La décision de la Cour de cassation de valider le principe de plafonnement des indemnités prud'homales, suite notamment à d'autres décisions judiciaires d'instance hiérarchiquement inférieure, et à la saisine de syndicats de salariés, divise les camps des principales organisations représentatives du salariat et du patronat.
Une sécurisation des entreprises pour les organisations patronales
L'Union des entreprises de proximité se dit satisfaite «pour tous les employeurs de l’artisanat, du commerce de proximité et des professions libérales qui ont pu constater les bienfaits de cette mesure». Pour l'U2P et son président Alain Griset, il en va de la sécurisation des «entreprises, en particulier les plus petites», mais aussi d'une réduction des «inégalités de jugement d’une région à l’autre».
Pour la Confédération des petites et moyennes entreprises, c'est aussi une «bonne nouvelle pour les entreprises», dans la mesure où le barème «assure une cohérence à travers l’ensemble du territoire national et favorise la conciliation». La CPME espère toutefois «que toutes les juridictions prud’homales appliquent la Loi».
Une décision regrettable pour les salariés selon les syndicats
La Confédération française et démocratique du travail considère en revanche que «ces barèmes portent atteinte au principe de réparation intégrale du préjudice et tel qu’issus des ordonnances, sont contraires aux normes internationales et européennes». Elle rappelle toutefois que la décision «ne lie donc ni les conseils prud’homaux, ni les cours d’appel, ni même la Cour de cassation elle-même».
Force ouvrière déplore une décision fondée sur des «arguments contradictoires», au regard des textes régissant l'OIT (ne donnant pas de «marge de manœuvre aux États») et la Charte sociale européenne (ouvrant une possibilité de déroger), et annonce son intention de continuer à batailler via «tant le Comité européen des droits sociaux (organe officiel chargé d’interpréter la Charte sociale européenne) qu’au niveau international devant le Bureau international du travail (s’agissant de la Convention 158 de l’OIT)».
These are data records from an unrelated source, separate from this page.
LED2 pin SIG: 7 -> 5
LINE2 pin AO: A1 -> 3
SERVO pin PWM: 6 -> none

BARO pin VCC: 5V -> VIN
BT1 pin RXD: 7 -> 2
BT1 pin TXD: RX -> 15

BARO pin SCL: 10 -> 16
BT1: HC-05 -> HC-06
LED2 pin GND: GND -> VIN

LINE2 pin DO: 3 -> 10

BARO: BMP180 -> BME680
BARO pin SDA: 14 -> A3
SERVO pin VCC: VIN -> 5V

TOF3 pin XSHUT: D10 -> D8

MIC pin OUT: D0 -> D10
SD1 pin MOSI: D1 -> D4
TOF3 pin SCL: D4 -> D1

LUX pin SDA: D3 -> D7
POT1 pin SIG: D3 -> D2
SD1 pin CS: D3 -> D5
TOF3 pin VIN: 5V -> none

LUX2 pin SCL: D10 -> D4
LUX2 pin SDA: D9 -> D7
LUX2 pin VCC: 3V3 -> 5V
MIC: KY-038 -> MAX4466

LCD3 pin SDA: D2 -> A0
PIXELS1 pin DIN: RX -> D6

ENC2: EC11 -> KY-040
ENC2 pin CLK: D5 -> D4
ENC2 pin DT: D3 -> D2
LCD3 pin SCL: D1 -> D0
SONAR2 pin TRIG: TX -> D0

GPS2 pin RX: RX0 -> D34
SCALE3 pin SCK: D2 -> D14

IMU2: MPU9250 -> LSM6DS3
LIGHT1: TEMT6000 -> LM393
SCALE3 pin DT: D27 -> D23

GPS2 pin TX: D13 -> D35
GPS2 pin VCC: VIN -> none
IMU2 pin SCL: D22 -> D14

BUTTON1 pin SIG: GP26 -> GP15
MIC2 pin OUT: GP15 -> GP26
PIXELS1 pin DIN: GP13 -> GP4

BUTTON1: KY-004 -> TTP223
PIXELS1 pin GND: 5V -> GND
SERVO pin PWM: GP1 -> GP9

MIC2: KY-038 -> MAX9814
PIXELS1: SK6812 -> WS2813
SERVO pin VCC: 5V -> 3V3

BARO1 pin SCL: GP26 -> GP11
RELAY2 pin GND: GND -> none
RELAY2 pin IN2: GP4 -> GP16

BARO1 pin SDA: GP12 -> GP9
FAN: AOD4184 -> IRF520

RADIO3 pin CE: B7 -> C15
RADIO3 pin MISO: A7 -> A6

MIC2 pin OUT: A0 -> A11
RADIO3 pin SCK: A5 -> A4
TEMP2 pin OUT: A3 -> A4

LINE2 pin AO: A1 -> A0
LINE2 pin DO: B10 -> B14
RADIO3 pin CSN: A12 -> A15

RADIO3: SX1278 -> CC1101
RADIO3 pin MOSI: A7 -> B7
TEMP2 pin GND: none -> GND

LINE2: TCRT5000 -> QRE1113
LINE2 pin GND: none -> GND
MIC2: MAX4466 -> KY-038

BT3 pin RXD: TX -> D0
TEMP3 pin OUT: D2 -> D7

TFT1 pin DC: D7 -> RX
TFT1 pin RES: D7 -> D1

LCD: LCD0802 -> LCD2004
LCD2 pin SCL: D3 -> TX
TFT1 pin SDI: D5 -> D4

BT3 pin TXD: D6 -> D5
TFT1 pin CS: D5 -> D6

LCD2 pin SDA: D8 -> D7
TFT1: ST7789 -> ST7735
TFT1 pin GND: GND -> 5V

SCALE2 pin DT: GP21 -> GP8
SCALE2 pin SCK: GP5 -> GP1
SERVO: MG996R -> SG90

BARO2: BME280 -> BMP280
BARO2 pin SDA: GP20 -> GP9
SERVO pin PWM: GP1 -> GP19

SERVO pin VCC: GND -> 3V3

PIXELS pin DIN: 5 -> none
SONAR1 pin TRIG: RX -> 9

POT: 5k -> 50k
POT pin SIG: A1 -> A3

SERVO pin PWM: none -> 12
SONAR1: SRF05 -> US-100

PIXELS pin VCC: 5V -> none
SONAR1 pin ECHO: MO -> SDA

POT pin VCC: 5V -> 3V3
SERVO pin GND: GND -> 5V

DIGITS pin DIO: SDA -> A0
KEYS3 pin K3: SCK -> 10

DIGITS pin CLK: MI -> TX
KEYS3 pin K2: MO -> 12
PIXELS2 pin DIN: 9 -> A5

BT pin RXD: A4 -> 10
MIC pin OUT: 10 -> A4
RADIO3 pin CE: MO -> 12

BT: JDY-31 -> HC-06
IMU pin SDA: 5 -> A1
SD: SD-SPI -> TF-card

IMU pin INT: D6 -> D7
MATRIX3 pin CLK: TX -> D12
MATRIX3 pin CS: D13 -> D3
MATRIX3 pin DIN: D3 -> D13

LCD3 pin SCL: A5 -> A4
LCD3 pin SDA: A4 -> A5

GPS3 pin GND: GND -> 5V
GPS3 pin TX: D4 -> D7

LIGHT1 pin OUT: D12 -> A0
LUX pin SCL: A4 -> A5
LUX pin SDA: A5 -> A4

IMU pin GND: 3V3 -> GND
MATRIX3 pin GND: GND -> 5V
Pour l'Union syndicales Solidaires, qui rappelle que «ce barème reste soumis à l'appréciation du juge de fond», la Cour de cassation a néanmoins validé une «atteinte aux droits des salarié-es, notamment en ce qui concerne leur préjudice». L'organisation syndicale plaide au contraire pour «la réparation intégrale du préjudice subi suite à la perte indue d'un emploi, comme la réintégration de droit du/de la salarié-e, en lieu et place d'une indemnisation forfaitaire, voire dérisoire en raison d'une faible ancienneté et du fait de travailler dans une très petite entreprise».
La Confédération générale du travail dénonce un soutien du «pouvoir judiciaire» au «Gouvernement qui, depuis plusieurs mois, méprise les décisions rendues par les conseils de prud’hommes et met la pression aux juges». La CGT ne doute pas que «le Comité européen des droits sociaux (…) considèrera que les barèmes, en ce qu’ils permettent uniquement aux employeurs violant le Code du travail d’anticiper le “coût” d’un licenciement injustifié, sont contraires aux engagements internationaux ratifiés par la France».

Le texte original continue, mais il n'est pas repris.